In 2000, Sheila Murphy presented a series of readings and workshops at the Arvon
Foundation at Totleigh-Barton, Devon, in the UK, in addition to performing at the third
annual Boston Poetry Conference. In 1999, she was a featured performer at the annual
Brisbane Writers Festival in Queensland, Australia. Murphy has authored numerous
books of poetry, most recently The Stuttering of Wings (Stride Press, UK, 2002), andThe
Indelible Occasion (Potes & Poets Press, 2000). Books scheduled for publication include
Recent Flute Silences from SUN/gemini Press and Green Tea with Ginger (Potes & Poets
Press). She and Beverly Carver co-founded the Scottsdale Center for the Arts Poetry
Series and served as coordinators for 12 years. The series continues under the direction of
Carolyn Robbins, Curator of Education, at the Scottsdale Museum of Contemporary Arts.
In 1996, Murphy’s Letters to Unfinished J. won the New American Poetry Series Open
Competitio and the 2001 Gertrude Stein Award (Green Integer, 2003).
Peter Riley's many publications include:
Aria with Small Lights. West House Books 2003. (a quite long poem)
The Dance at Mociu . Shearsman 2003 (sketches of Transylvania)
Alstonefield. Carcanet 2003 (a very long poem)
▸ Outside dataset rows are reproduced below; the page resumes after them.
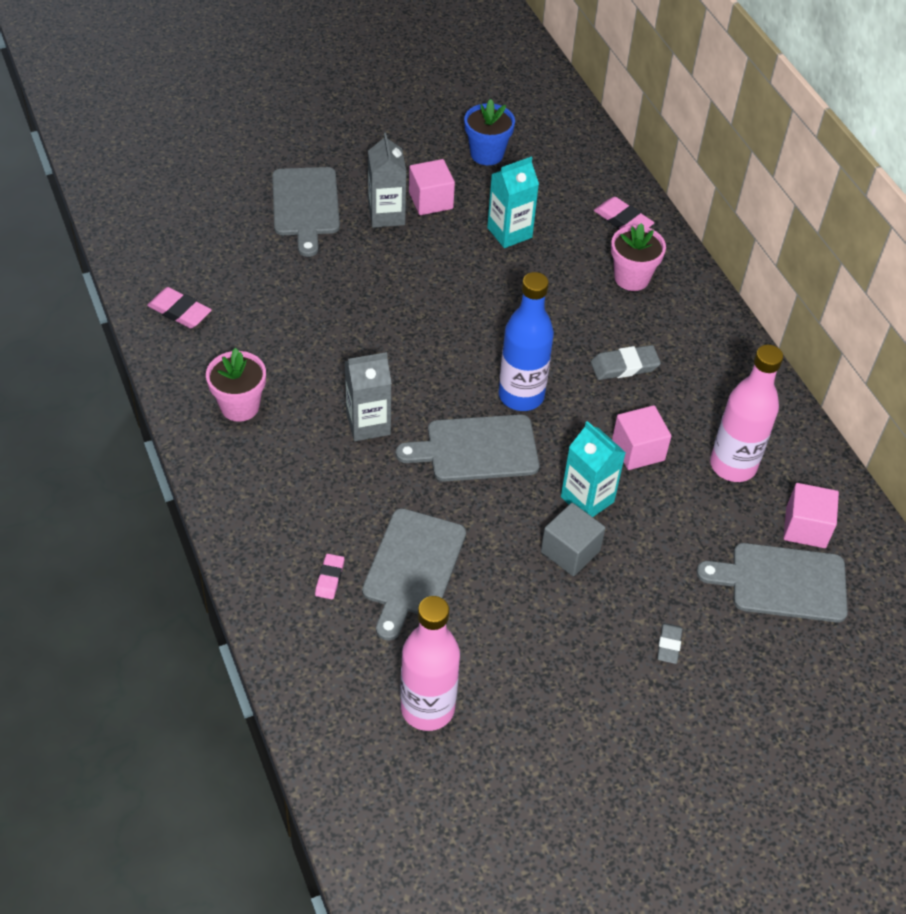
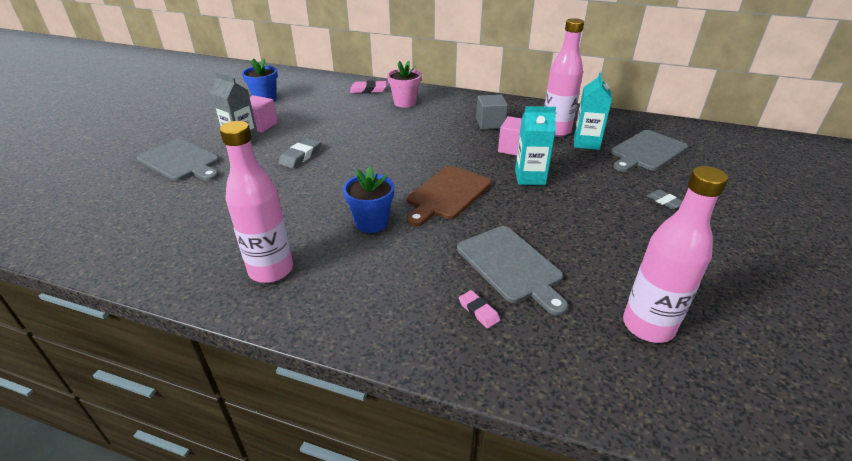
camera: 45 degrees left, 15 degrees down
(179, 311) = (148, 252): pink eraser -> none
(240, 406) = (271, 270): pink flower pot -> pink bottle
(368, 424) = (371, 223): grey carton -> blue flower pot
(476, 449) = (447, 194): grey cutting board -> brown cutting board
(509, 232) = (322, 116): turquoise carton -> turquoise carton (586, 143)
(521, 395) = (430, 162): blue bottle -> none
(570, 551) = (562, 200): grey cube -> grey cube (490, 123)
(624, 366) = (455, 128): grey eraser -> grey eraser (300, 156)
(805, 527) = (616, 131): pink cube -> none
Jonathan Taylor is a lecturer in English at Loughborough University, where
he also convenes an MA strand in Creative Writing. He has had stories
published in various magazines, including The Newspeaker, Xenos, Kimota,
Raw Edge and The Coffee House (forthcoming). In 2000, he was awarded a
grant from East Midlands Arts to write a radio play about the Cornish
composer, Joseph Emidy, which has since been completed and produced by
Loughborough Campus Radio. He was recently awarded a grant by the Arts
Council to write a novel-cum-biography about his father. He is also
currently setting up a new internet-radio production site which helps to
develop the work of new writers.
Mark Weiss has published five books of poetry, most recently Fieldnotes
(1995) and Figures (2002), and coedited, with Harry Polkinhorn, the
anthology Across the Line/al otro lado: The Poetry of Baja California.
Forthcoming, as editor and translator, are Stet: Selected Poems of José
Kozer (2004), Selected Poems of Gastón Baquero, and Selected Poems of Raúl
Hernández Novás, and, as editor, The Whole Island/La isla en peso: Six
Decades of Cuban Poetry (2005). His Cuban translations are available in a
special section which he edited for Poetry International VI (2002).
Harriet Zinnes's many books include Plunge (a poetry chapbook),
My, Haven't the Flowers Been? (poems), The Radiant Absurdity of Desire (short stories),
Ezra Pound and the Visual Arts (criticism), and Blood and Feathers (translations from
the French poetry of Jacques Prevert). She is a contributing editor of The Denver Quarterly
and of The Hollins Critic and a contributing writer for New York Arts Magazine. She is
Professor Emerita of English of Queens College of the City University of New York.